Berlino 1936 ha fatto da spartiacque nella storia delle Olimpiadi: il regime nazista sfruttò l’occasione per una grande propaganda. Jesse Owens fu l’assoluto protagonista, con 4 ori.
L’11/a edizione dei Giochi olimpici, Berlino 1936, marcò la differenza tra prima e dopo, in tutti i sensi. Anche perché ci vorrà poi il 1948 per la successiva manifestazione, dato che da lì a poco il mondo sarebbe precipitato nella Seconda Guerra Mondiale.
Berlino 1936, assegnazione e propaganda
Quando il Cio assegnò (1931) l’organizzazione dell’Olimpiade alla capitale tedesca, la Germania era ancora una democrazia. Poi, dal 1933 salì al potere Hitler: molte Nazioni proposero allora di cambiare sede e, inizialmente, il leader nazista apparve alquanto disinteressato. Tuttavia, egli cambiò idea quando Joseph Goebbels, ministro della propaganda, gli fece capire che tale occasione poteva rivelarsi un’efficace opera propagandistica per il suo regime nazista.
L’organizzazione
La Germania non badò così a spese, costruendo l’Olympiastadion, che poteva contenere più di 100.000 spettatori. Fu pubblicato anche un bollettino quotidiano, l’Olympia Zeitung, stampato in 14 lingue con una tiratura di 300.000 copie. L’occasione olimpica venne inoltre celebrata dal film propagandistico Olympia della regista Leni Riefenstahl. E per la prima volta l’evento venne ripreso in diretta dalle telecamere.
Jesse Owens, assoluto protagonista
Berlino 1936 vuol dire ancora oggi Jesse Owens. L’atleta nero statunitense incantò il mondo vincendo 4 ori nei 100, 200, 4×100 e nel salto in lungo.

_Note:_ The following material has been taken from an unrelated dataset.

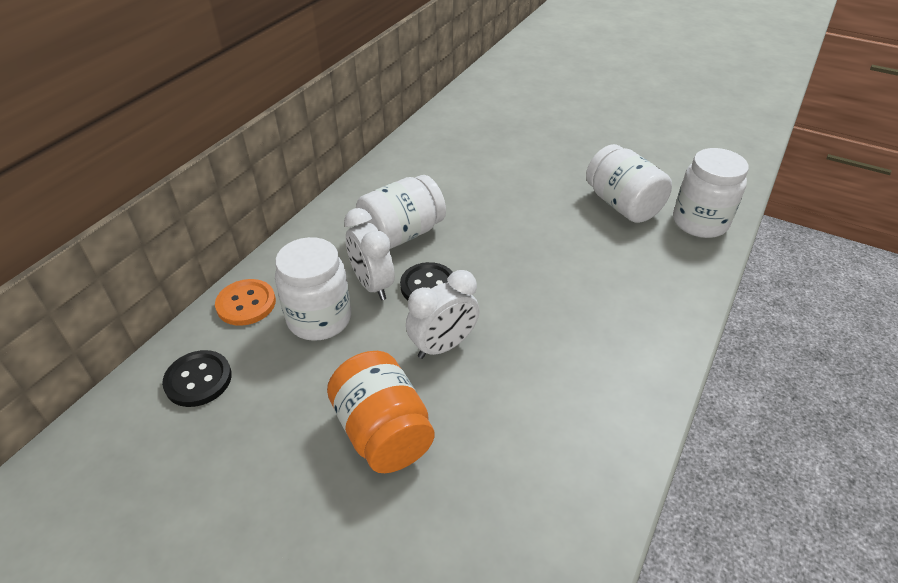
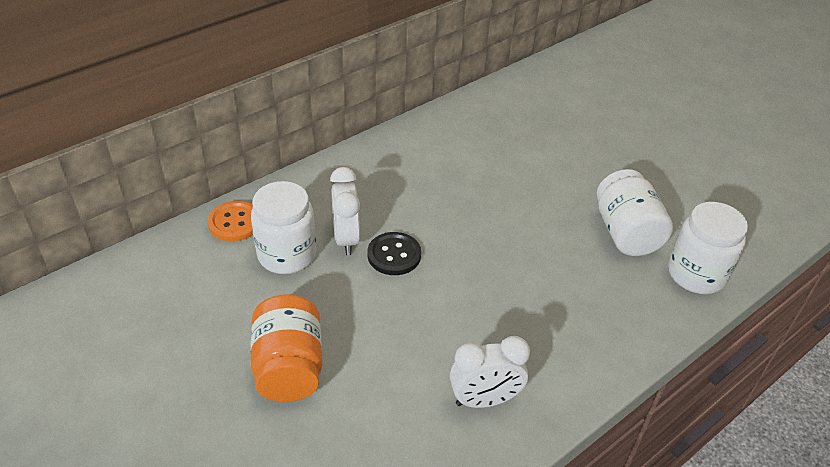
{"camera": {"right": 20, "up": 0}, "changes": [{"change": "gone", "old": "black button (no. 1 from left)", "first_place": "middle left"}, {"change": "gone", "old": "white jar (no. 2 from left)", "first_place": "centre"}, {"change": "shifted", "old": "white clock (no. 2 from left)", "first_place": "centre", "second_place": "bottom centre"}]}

Nel campo femminile, la nuotatrice olandese Rie Masterbroek vinse tre medaglie d’oro, guadagnandosi l’appellativo di “imperatrice di Berlino”.
La spinta propagandistica data dal regime nazista alla manifestazione si concretizzò a livello sportivo con il primato nel medagliere: un successo agevolato dal “dilettantismo di Stato” che consentì agli atleti di prepararsi a tempo pieno, senza preoccupazioni economiche.